Konstruktives Mißtrauensvotum
Das konstruktive Mißtrauensvotum nach Artikel 67 des Grundgesetzes ist für den Bundestag die einzige Möglichkeit, den amtierenden Bundeskanzler abzuwählen. Mit dem Entzug des Vertrauens muß stets die Wahl eines neuen Kanzlers verbunden sein. Der Bundespräsident ist dann nach dem Grundgesetz verpflichtet, einen vom Parlament abgewählten Kanzler zu entlassen und den gewählten Nachfolger zu ernennen. Aus diesem Grund wird das Verfahren als "konstruktiv" bezeichnet.
Das konstruktive Mißtrauensvotum soll die Fehler der Weimarer Republik verhindern, in der sich Mehrheiten im Parlament nicht auf eine neue Politik, sondern nur auf die Abwahl des Amtsinhabers einigen konnten.

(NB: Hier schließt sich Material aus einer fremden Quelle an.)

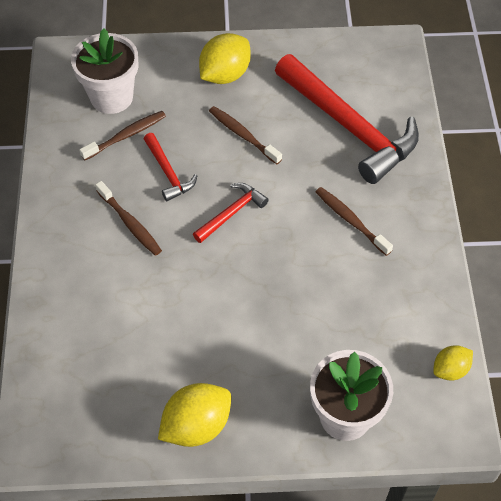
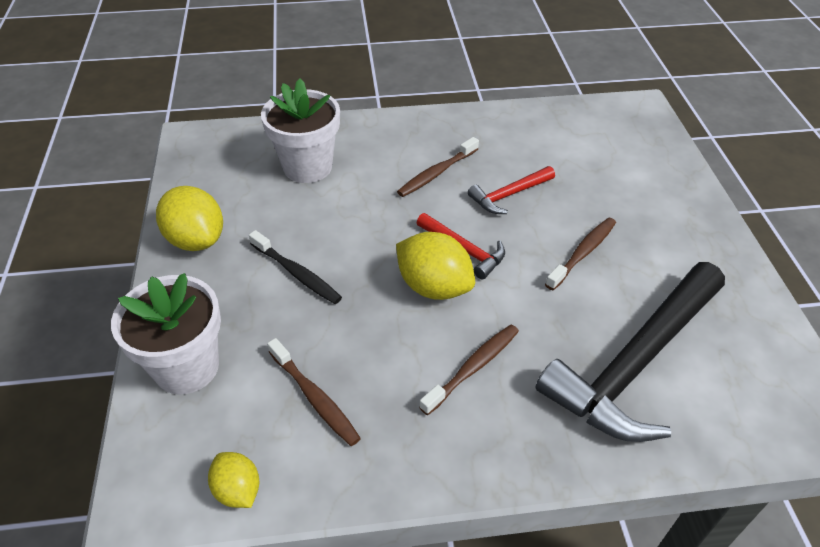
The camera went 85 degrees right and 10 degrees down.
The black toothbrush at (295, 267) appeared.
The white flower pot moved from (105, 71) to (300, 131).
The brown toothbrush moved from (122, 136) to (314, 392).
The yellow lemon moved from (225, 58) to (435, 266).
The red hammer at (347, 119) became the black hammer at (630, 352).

Nach der Weimarer Verfassung konnte der Kanzler jederzeit aus dem Amt entfernt werden. Aber der Reichstag war nicht in der Pflicht, für einen Nachfolger zu sorgen. Dieses "destruktive" Mißtrauensvotum hat entscheidend zur Krisenanfälligkeit der Weimarer Republik beigetragen.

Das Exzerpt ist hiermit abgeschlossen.